Sociocultural competence, a broader view of what Canale and Swain (1980) identified as sociolinguistic competence, extends well beyond linguistic forms and is an interdisciplinary field of inquiry having to do with the social rules of language use. Sociocultural competence requires an understanding of the social context in which language is used: the roles of the participants, the information they share, and the function of the interaction. Although we have yet to provide a satisfactory description of grammar, we are even further from an adequate description of sociocultural rules of appropriateness. Yet we use them to communicate successfully in many different situational contexts. Learners cannot be expected to anticipate the sociocultural dimension of every situation.
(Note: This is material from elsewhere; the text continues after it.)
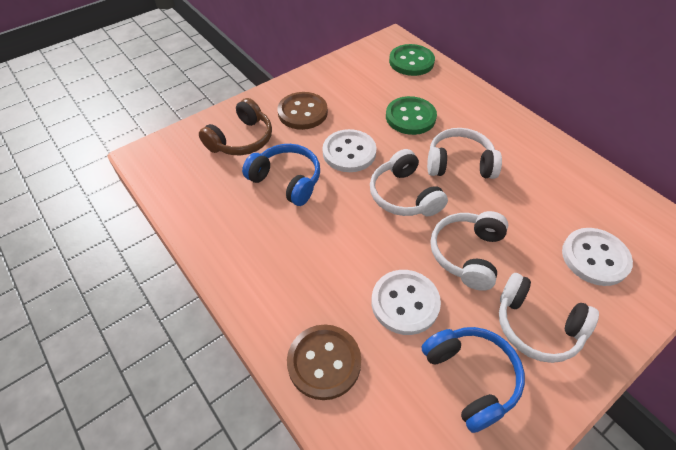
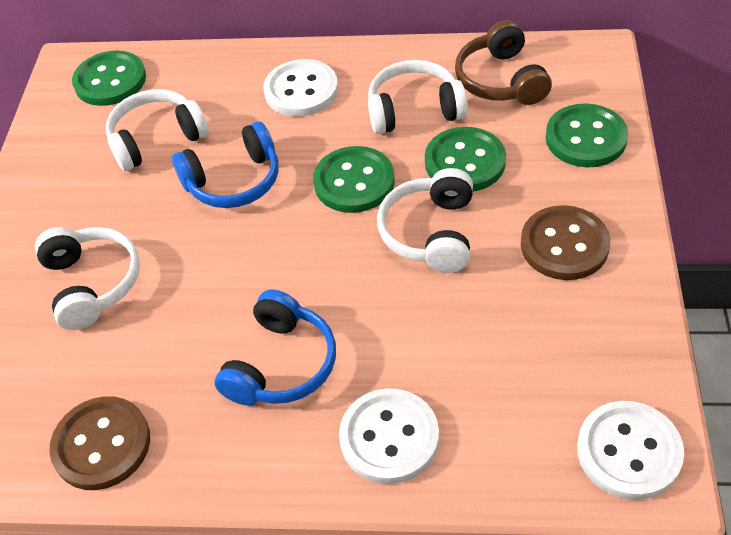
green button: 2 -> 4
The likelihood of encountering the unexpected is easily seen for a language like English, which serves not only as a .first language in many countries, and within different cultural groups in those countries, but also as a language of wider communication across national and cultural boundaries.
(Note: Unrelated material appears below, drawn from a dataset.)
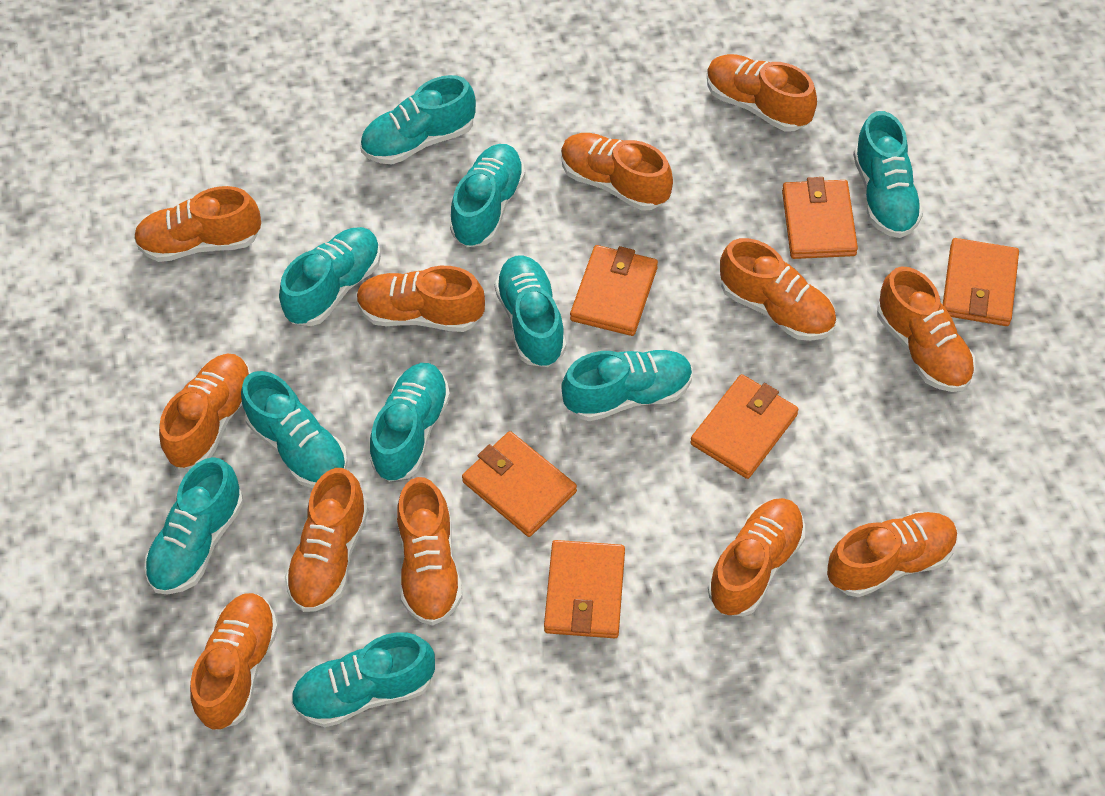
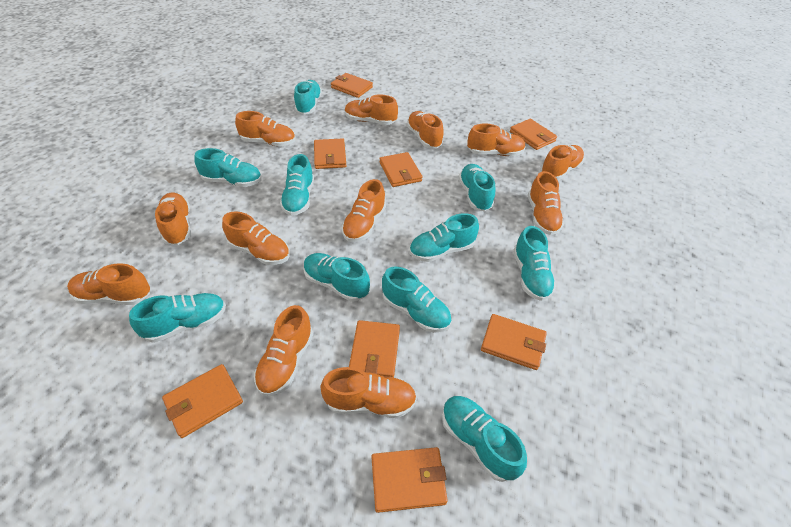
orange wallet: 6 -> 8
Subtler, perhaps, but no less real variations in style and use in different settings can be observed for all languages. Participants in multicultural communication are sensitive not only to the cultural meanings attached to the language itself but to social conventions concerning language use, such things as taking turns, appropriateness of content, nonverbal language, and tone. These conventions influence how messages are interpreted. In addition to cultural knowledge, cultural sensitivity is essential. Just knowing something about the culture of an English-speaking country will not suffice. What must be learned is a general empathy and openness toward other cultures. Sociocultural competence includes a willingness to engage in the active negotiation of meaning along with a willingness to suspend judgment and take into consideration the possibility of cultural differences in conventions of use.
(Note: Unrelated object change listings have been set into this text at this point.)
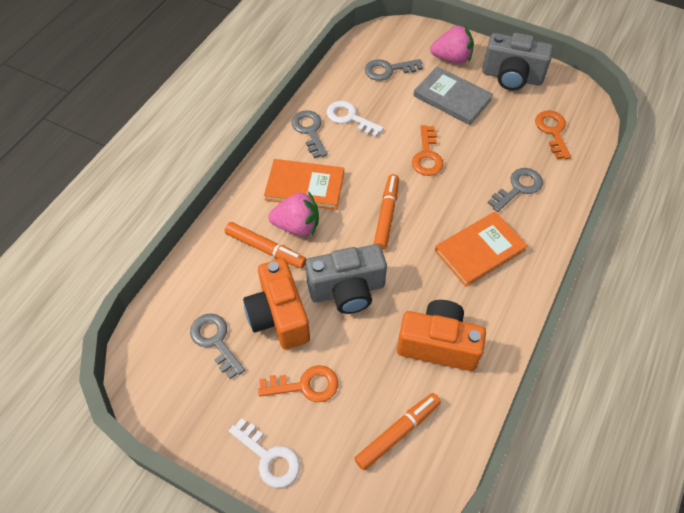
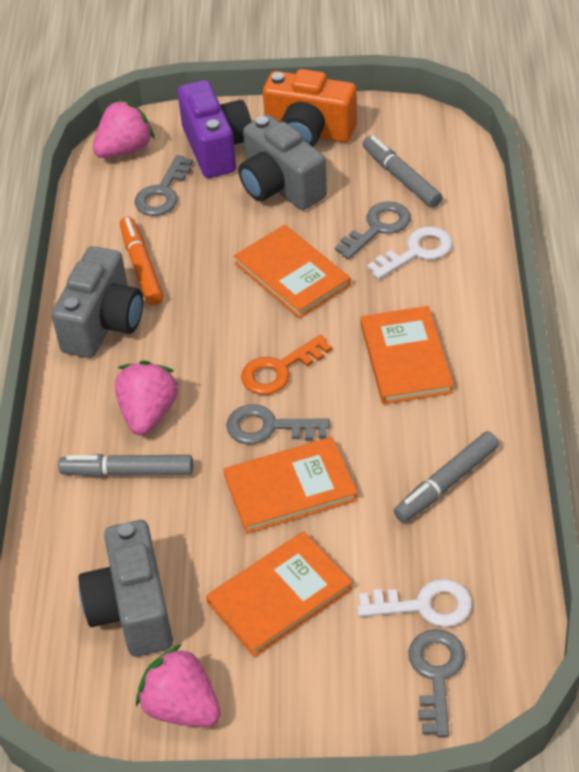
grey book: 1 -> 0
grey camera: 2 -> 3
grey marker: 0 -> 3
orange book: 2 -> 4
orange camera: 2 -> 1
orange key: 3 -> 1
orange marker: 3 -> 1
pink strawberry: 2 -> 3
purple camera: 0 -> 1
Together these features might be subsumed under the term “cultural flexibility”, or “cultural awareness”. The “ideal native speaker”, someone who knows a language perfectly and uses it appropriately in all social interactions, exists in theory only. None of us knows all there is to know of a language in its many manifestations, both around the world and in our own backyards. Communicative competence is always relative. The coping strategies that we use in unfamiliar contexts, with constraints arising from imperfect knowledge of rules, or such impediments to their application as fatigue or distraction, are represented as strategic competence. With practice and experience, we gain competence in grammar, discourse, and sociocultural adaptability. The relative importance of strategic competence thus decreases; however, the effective use of coping strategies is important for communicative competence in all contexts and distinguishes highly effective communicators from those who are less so.